When I walk into Alchemy and take a seat at the bar, Perry smiles, but he looks kind of subdued. He makes a shot in the dark and sets it in front of me. "Enjoy it while you can. They're selling the place."

"Who are they?"

"The couple who own it."

"Why are they selling?"

"Don't know. Doesn't matter, I guess."

"Do you know if they're selling the business or the property?"
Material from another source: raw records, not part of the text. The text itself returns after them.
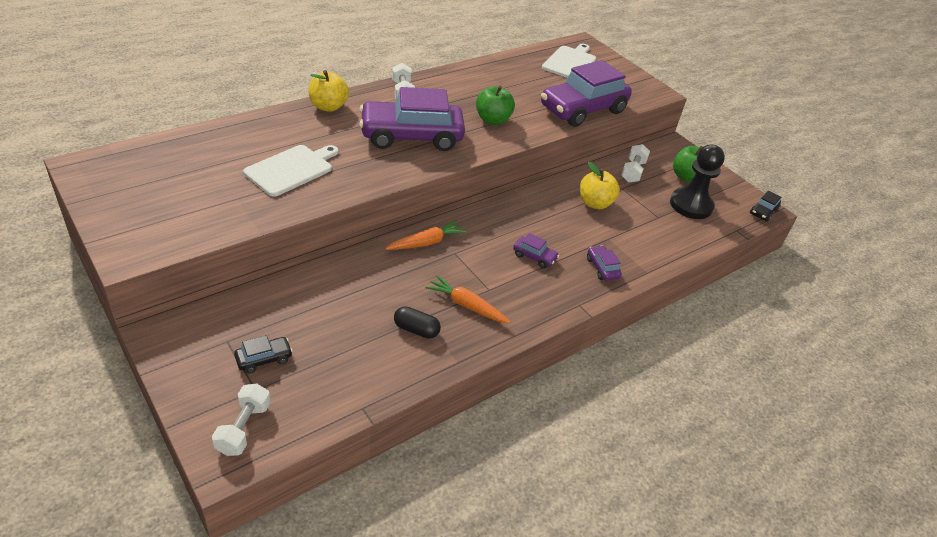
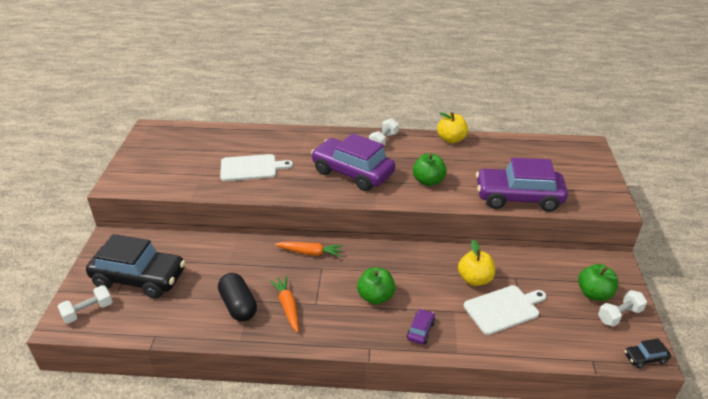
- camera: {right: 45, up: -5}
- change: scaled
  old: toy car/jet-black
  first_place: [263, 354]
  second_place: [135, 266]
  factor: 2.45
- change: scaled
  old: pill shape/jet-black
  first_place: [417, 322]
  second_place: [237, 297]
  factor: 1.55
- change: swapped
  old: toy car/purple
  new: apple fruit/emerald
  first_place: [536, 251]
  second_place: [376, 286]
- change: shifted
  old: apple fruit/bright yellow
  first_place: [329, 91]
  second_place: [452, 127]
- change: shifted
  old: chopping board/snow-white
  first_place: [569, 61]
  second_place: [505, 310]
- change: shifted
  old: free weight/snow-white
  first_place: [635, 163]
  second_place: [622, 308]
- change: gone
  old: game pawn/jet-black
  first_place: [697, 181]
"All of it, I think. I mean, the property with the business. Or maybe the property but it has to stay something commercial like this. I'm not sure. They inherited it when someone died and there was a whole thing with planning permission. As far as I know, it is what it is and it's not about to become another block of cardboard apartments, but it'll probably end up being taken over by some generic bullshit franchise and I'll be out of a job anyway."

"Unless someone buys it and keeps it the way it is."

"Yeah. Fat chance though. Sorry, I just found out an hour ago and I'm not exactly at peak customer service right now."

"You don't have to be anything." Throwing yourself into turmoil is one thing, but having someone else do it for you is a shock to the system.

"I guess. I need to sort some stuff in the kitchen. Mel's coming in at twelve and I get to tell her the news, so I figure it'll soften the blow if she doesn't actually have any work to do for a bit."

After he goes into the kitchen, I message Max.

I think I've found something. Small business, going concern, comes with property and people. Research needed. If it looks do-able, I'm moving to the coast. Just so you know.

I hit send and close my eyes, taking in the feel of the place. It's still good. My phone vibrates.

When did this happen?

There's no point being anything other than honest.

A few minutes ago.

I can almost feel his anxiety levels rising. Right now, I have no anxiety. Not about this, not about anything. Some things just feel right and this is one of them. Max doesn't need to know about the others. No-one does. The seen and unseen parts of myself are drifting further away from each other and it should be important, but it isn't. My phone vibrates again.

Your midlife crisis is bigger than my midlife crisis, OK? Gather the details and come in on Thursday, 2pm.

I reply and wait for Perry to come back from the kitchen. I think about having another cigarette, but it's starting to rain and I don't feel like standing around in it.